Asia is trying to get back to season 10 so that she can finally win her season. [Laughs.] And as she's traveling, she's finding herself in a lot of trouble, and she just stops throughout time. For each different time period that the machine stops at, we all do something different. For me, I'm this spy from the ’60s gone rogue. It's so fun to do these things that I've imagined in my head that get to play out on stage.

What's next for you after the tour? 

Right now I’m excited for potentially more television work. I'm also very excited to continue to work with my podcast with my Season 12 castmate, Heidi [N Closet], to see where the podcast goes and how it grows from this point.

I recall you acknowledging that transgender women were the women who helped you become Jaida. What’s the most important thing you learned from trans women?

I feel one of the main things that I learned from trans women is how to be confident in who you are because, oftentimes for trans women, people have opinions about them, and they look at them and they judge them. Every single day, no matter where they are in transition, even if they have hard days, you might not always be able to see it, [but] they walk with such pride in who they are, in the way that they live their lives. So sometimes when I'm on the runway and I'm walking with this confidence, it's that same air that I picked up from them.

Gun violence, Black people killed by police, the pandemic we’re still living through —  what’s your motivation for getting on stage through it all? 

The world is oftentimes an ugly place and not everything that happens in the world is going to be a good thing, but it’s important for us to remember that you still have to live. And as much as you have to be an activist and you have to make sure that you're using your voice to speak about those things, you still have certain people that, every day of our lives, this is the craziness of the world that they live in. We literally cannot live our lives every single day afraid, and you still kind of have to move forward.

Right now, we don't really know politically, what is the answer to fix [this]? We kind of know what the answer is, but we can't change it ourselves. But what we can do is speak about what we don't want to see in the world. And then we have to live our lives to the best [of our] ability because literally, in these times, we really never know if it could be our last day.

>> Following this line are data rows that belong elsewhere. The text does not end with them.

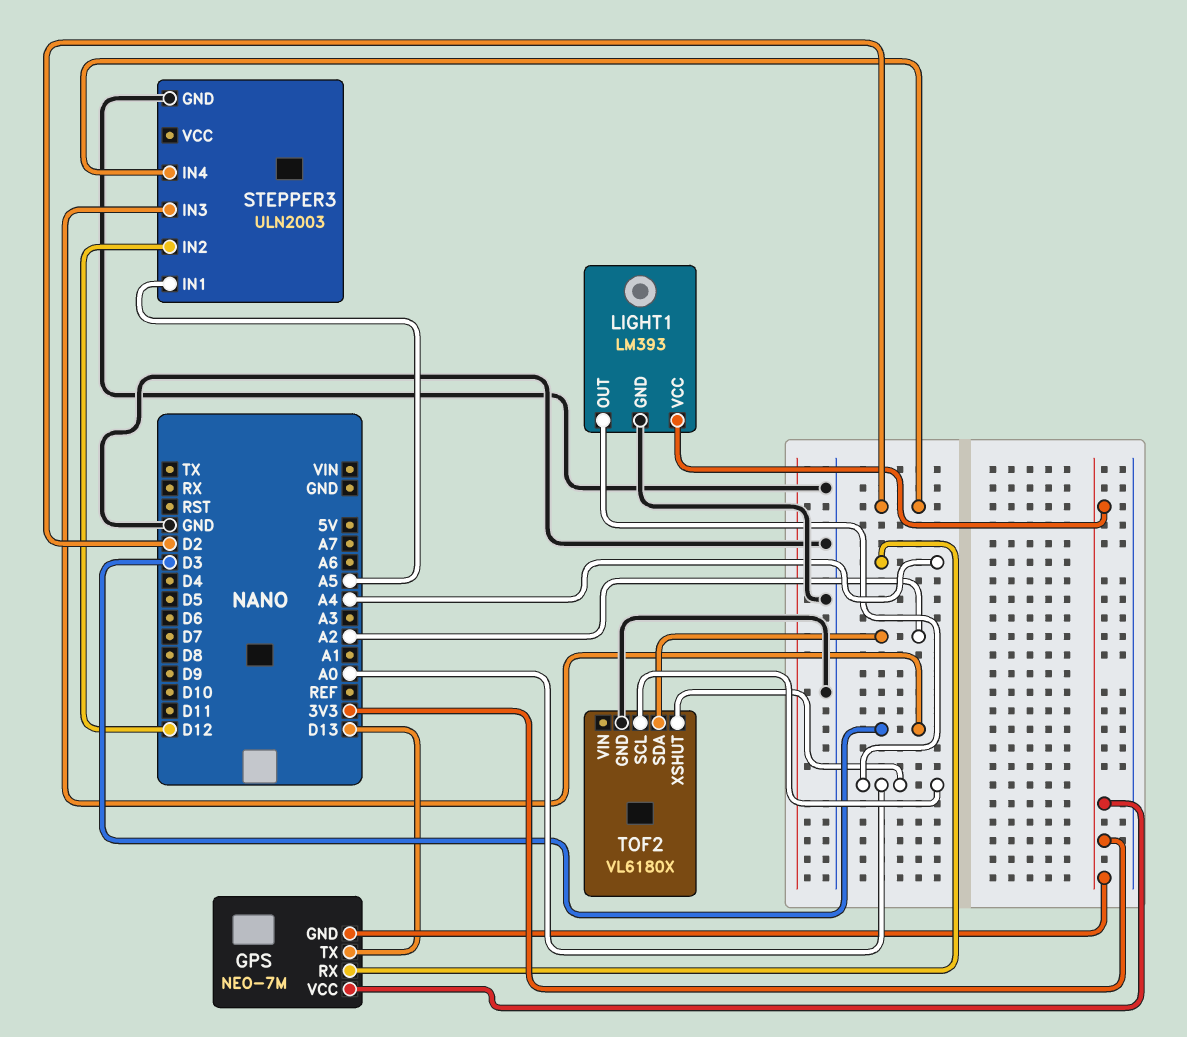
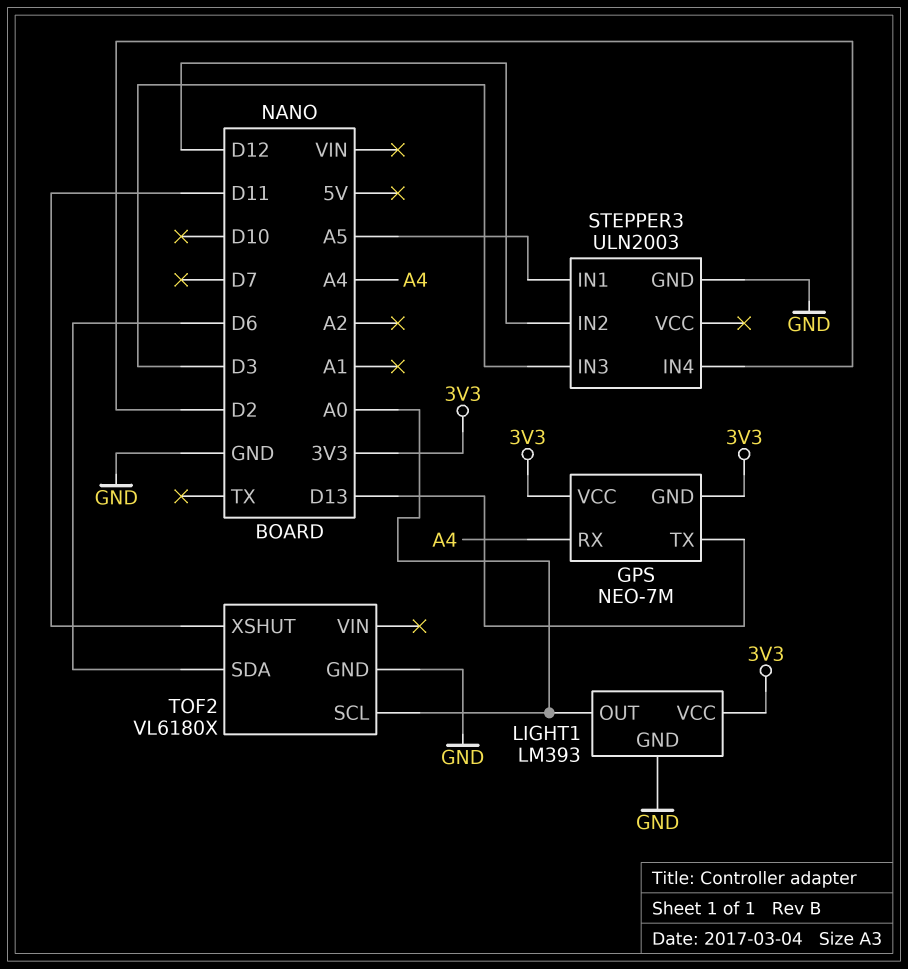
TOF2 pin SDA: A2 -> D6
TOF2 pin XSHUT: A0 -> D11

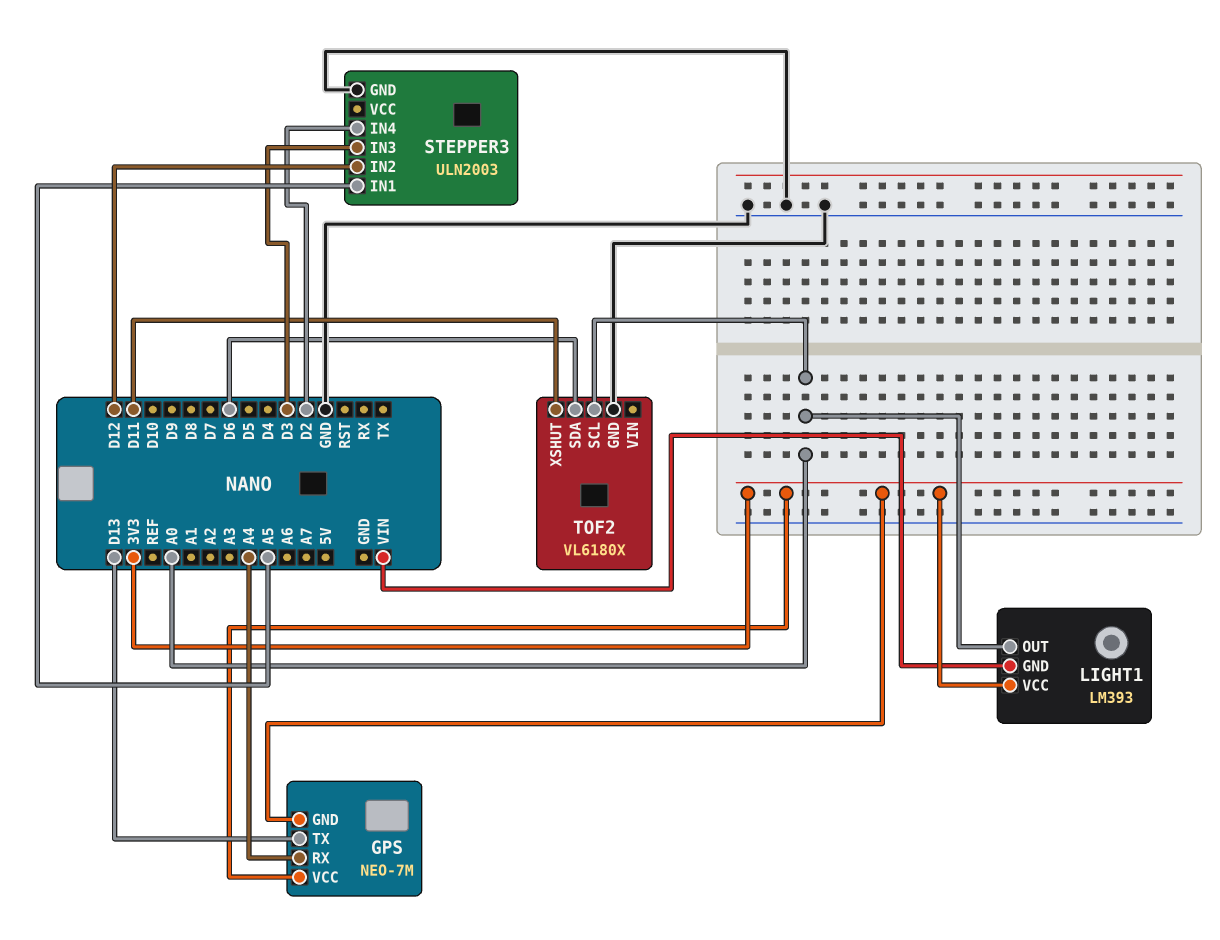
LIGHT1 pin GND: GND -> VIN

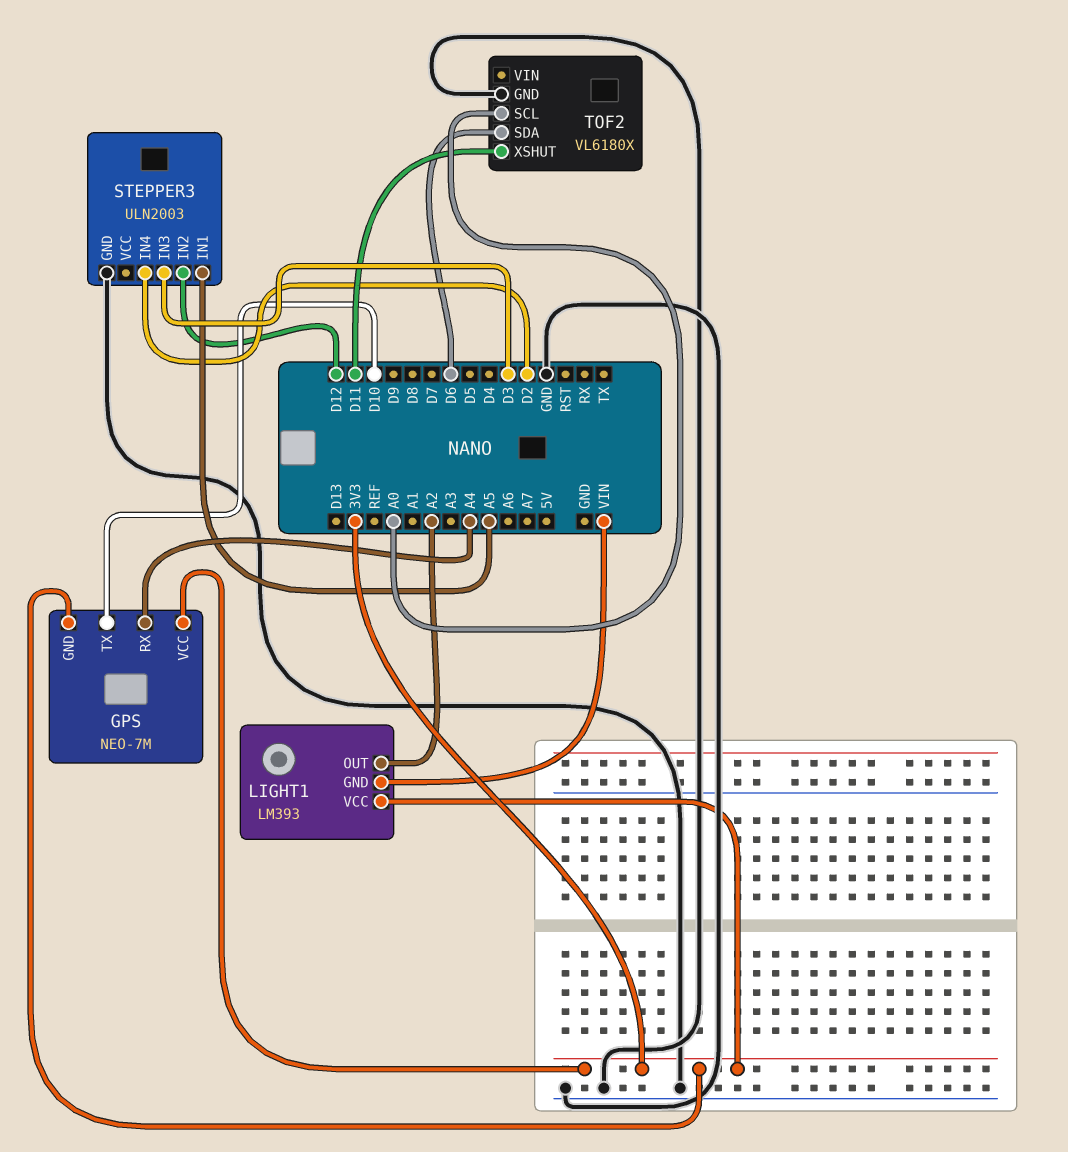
GPS pin TX: D13 -> D10
LIGHT1 pin OUT: A0 -> A2

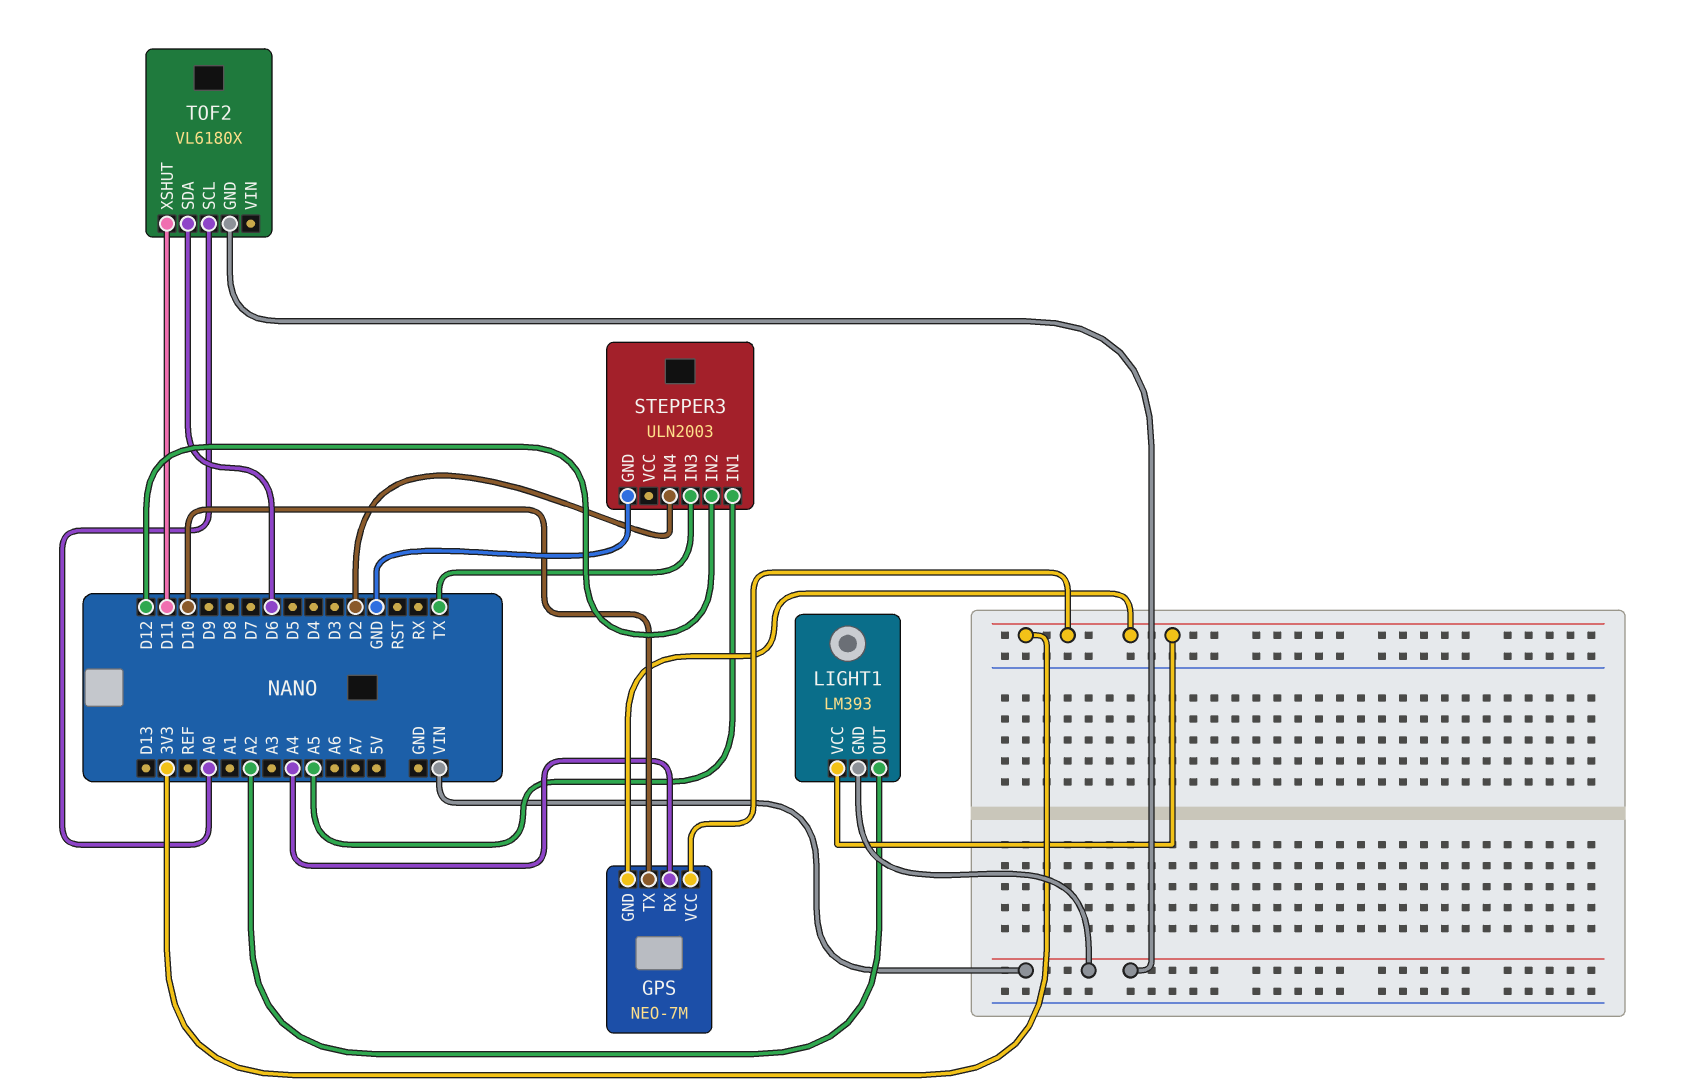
STEPPER3 pin IN3: D3 -> TX
TOF2 pin GND: GND -> VIN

I’m thinking about all the young, Black LGBTQ+ kids who have watched you and been inspired by what you do. How you normalize queer people of color being able to triumph in this world that so often wants to hold them back. What does that mean to you knowing that? Do you have young queer Black kids who tell you this? 

Yeah, sometimes I do “Drag Race” shows, and anytime that I do see people of color at the shows, I always want to tell them, “Thank you for supporting us at the show.” But then specifically, often they say they see themselves in me. It makes me super emotional because when I was growing up, I always wished that there was somebody that I could look at and see myself in, and to be that person for somebody else is just the most beautiful thing in the world.